Activists Want Canada to Push for Nuclear-Free World, Despite Dion’s Reticence

Ban not possible without the participation of states possessing nuclear weapons, Dion says
March 30, 2016 Updated: March 30, 2016

OTTAWA—Anti-nuclear campaigners who want Canada to push for a global ban on nuclear weapons are concerned that Foreign Affairs Minister Stephane Dion is showing a lack of enthusiasm for that goal.

Dion said in a speech earlier this month that the current global security environment is simply not conducive to a ban on nuclear weapons because some states just won’t relinquish them.

Cesar Jaramillo, executive director of the peace group Project Ploughshares, says there’s never a perfect time to push for such a ban and the time to start is now.

Nuclear disarmament and security are front and centre this week in Washington as U.S. President Barack Obama hosts his final Nuclear Security Summit.

Prime Minister Justin Trudeau is among the world leaders attending the two-day meeting, which is focused on curbing nuclear terrorism by cracking down on the trafficking of materials needed to build such a weapon.

Obama announced the initiative in a landmark speech in Prague in 2009, in which he expressed his aspiration for a nuclear-free world, even if it didn’t come in his lifetime.

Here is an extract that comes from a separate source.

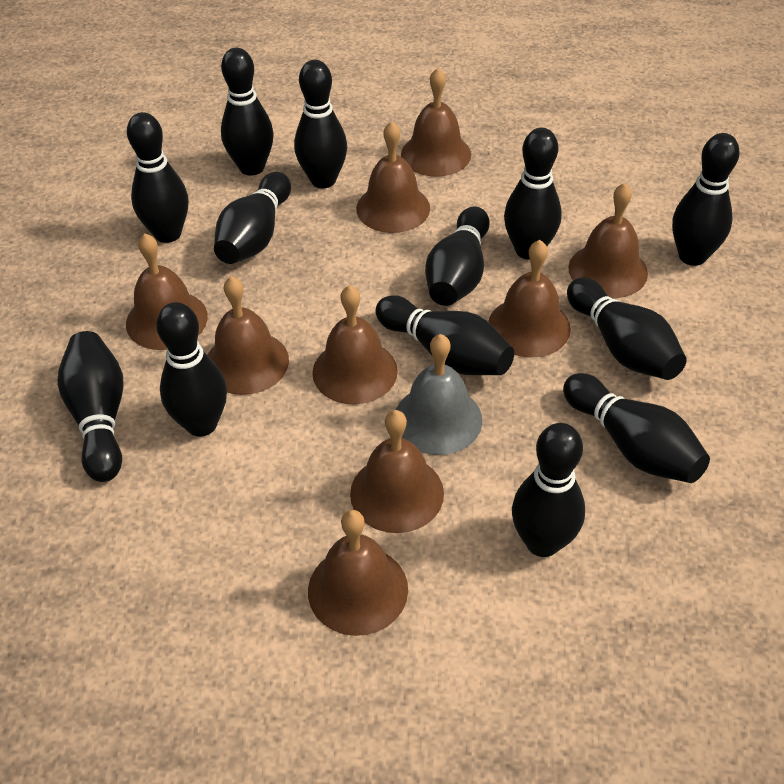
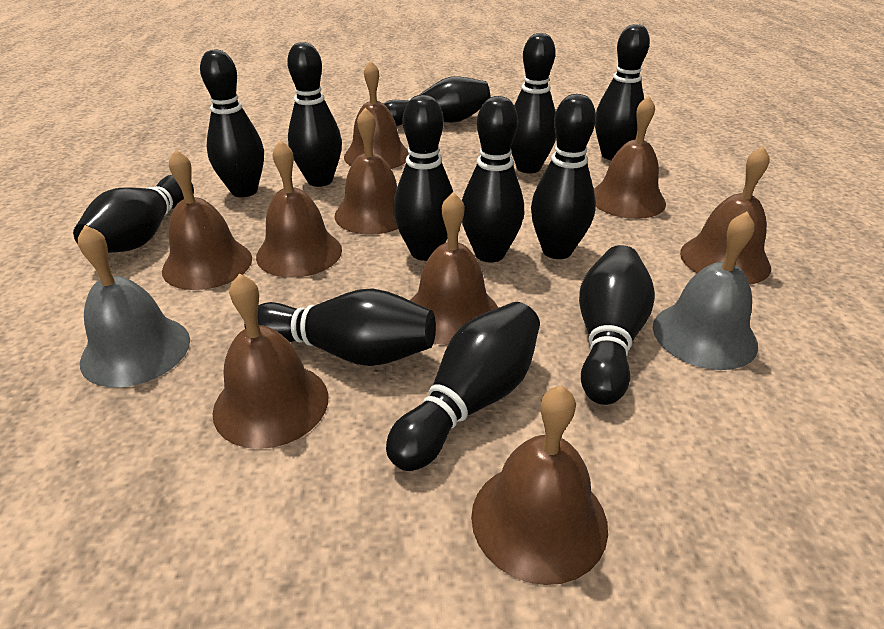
black bowling pin: 13 -> 12
grey bell: 1 -> 2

Earlier this month, Dion said in a speech in Geneva that any negotiations to ban nuclear weapons would have to include all countries that possess them.

“Without the participation of the countries possessing nuclear weapons, a ban would not bring us any closer to our shared goal of a world free of nuclear weapons,” Dion said on March 2.

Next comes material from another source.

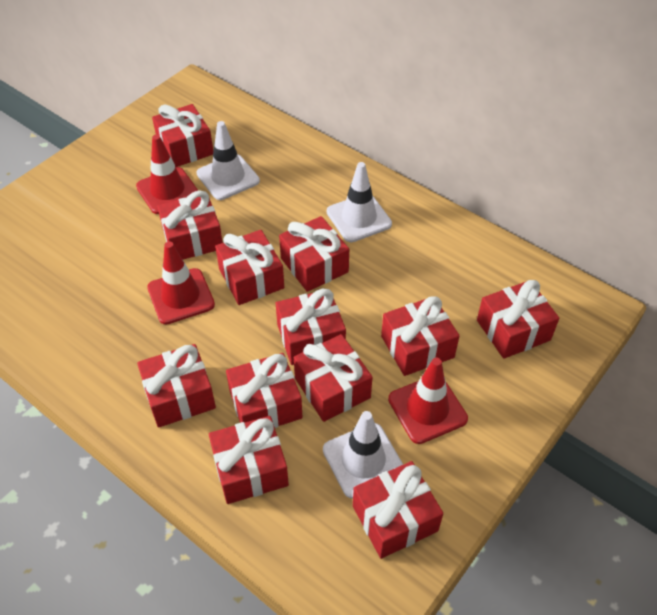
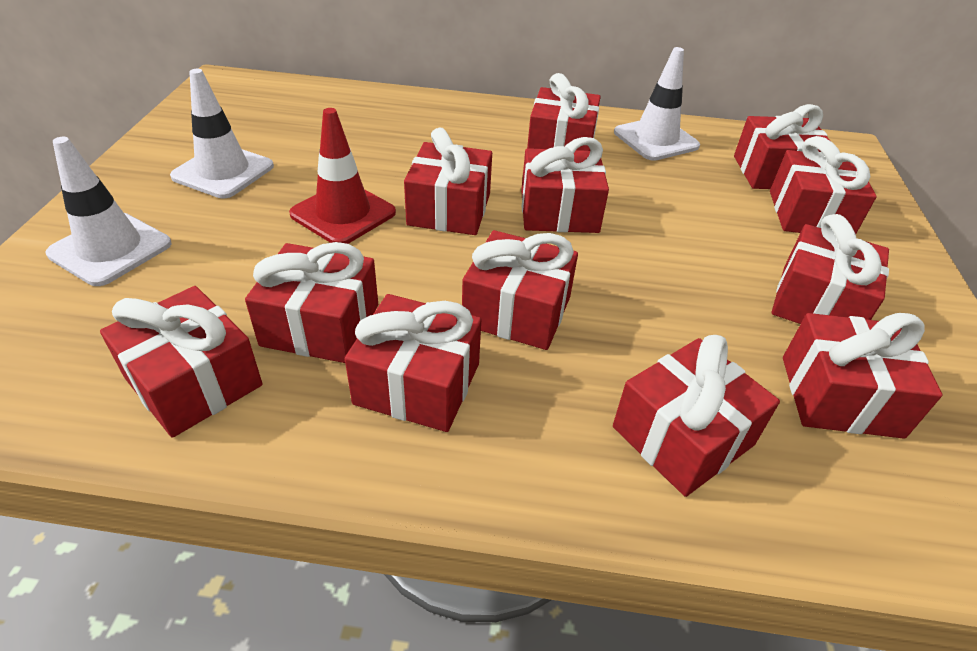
red traffic cone: 3 -> 1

“Indeed, premature action risks undermining international stability by creating a false sense of security, without any reliable underpinnings.”

Dion’s remarks largely flew under the radar but anti-nuclear activists took note.

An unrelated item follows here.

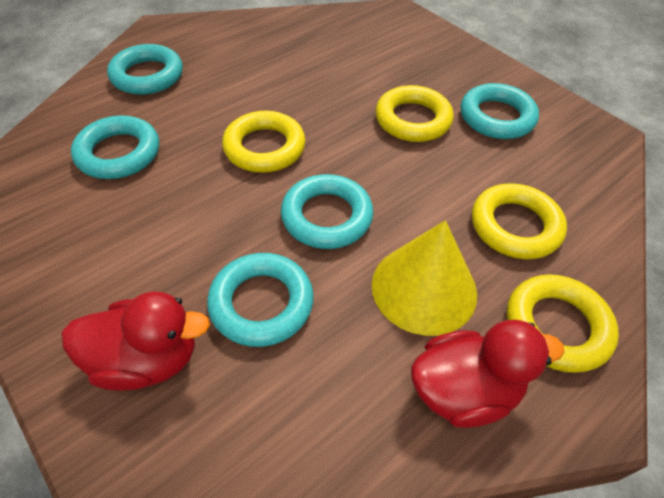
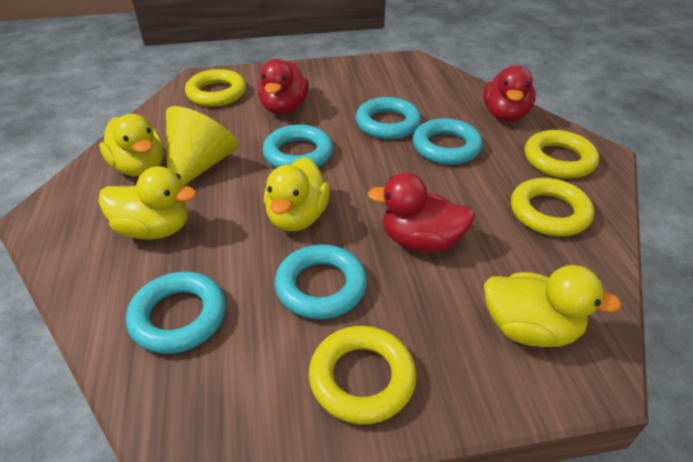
red duck: 2 -> 3
yellow duck: 0 -> 4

“The reality is that there will never be ideal international security conditions for nuclear disarmament,” Jarmillo said.

“Nuclear abolition will be a complex, multifaceted undertaking that will need to coexist with international security crises of varying gravity,” he added.

“Nuclear disarmament measures must be started, implemented, and concluded in geopolitical conditions that are predictably less than perfect.”

Paul Meyer, a retired diplomat who once served as Canada’s disarmament ambassador, said Dion should be pushing harder for progress on broader disarmament in spite of the geopolitical obstacles. He cited Canada’s leadership in championing the anti-landmine treaty in the 1990s.

“Minister Dion should recall that if Canada had only been willing to consider ‘incremental’ progress on the disarmament of landmines back in 1997 we would still be in a world awash with these weapons,” Meyer wrote in a recent column in Ottawa’s Embassy newsweekly.

This week’s Washington summit on curbing the trafficking of nuclear components comes amid periodic reports of the theft of radioactive material that could be used to build a so-called “dirty bomb.”

Jaramillo said preventing nuclear terrorism is a worthy and urgent objective. “But it cannot be understood in isolation from the broader multilateral dynamics related to nuclear disarmament and the slow pace of progress toward that goal,” he added.

“It is still early in the Liberal government and it may still be formulating its stand on nuclear abolition. So far, however, there has been little change from the Conservative government concerning Canada’s core positions in this regard.”

Several successes

The Washington meeting, taking place March 31 and April 1, is the fourth Nuclear Security Summit and flows from a speech Obama gave in Prague soon after he took office. He expressed hope for a world without nuclear weapons—which he conceded might not be achievable in his lifetime.

But Obama’s 2009 speech set shorter-term targets. One was securing the existing nuclear material around the world; he convened international leaders’ meetings to make it a high-level priority.

As Obama leaves office, U.S. officials said the final summit communique will announce next steps leaders intend to take within the five organizations working on the nuclear security issue, including the U.N., Interpol, and the International Atomic Energy Agency.

The Obama administration points to several successes these last few years:

  • Enough fissile material to make 130 nuclear weapons has been removed or downgraded from 50 facilities in 30 countries.
  • Fourteen countries and Taiwan have eliminated all nuclear material from their territory.
  • Twenty countries have increased co-operation to counter nuclear smuggling.

But 2,000 metric tons of weapons-usable material remains in civilian and military programs, says the White House.

It would require 25 kilograms of highly enriched uranium to produce a nuclear bomb, former State Department official Sharon Squassoni told a briefing at the Center for Strategic and International Studies.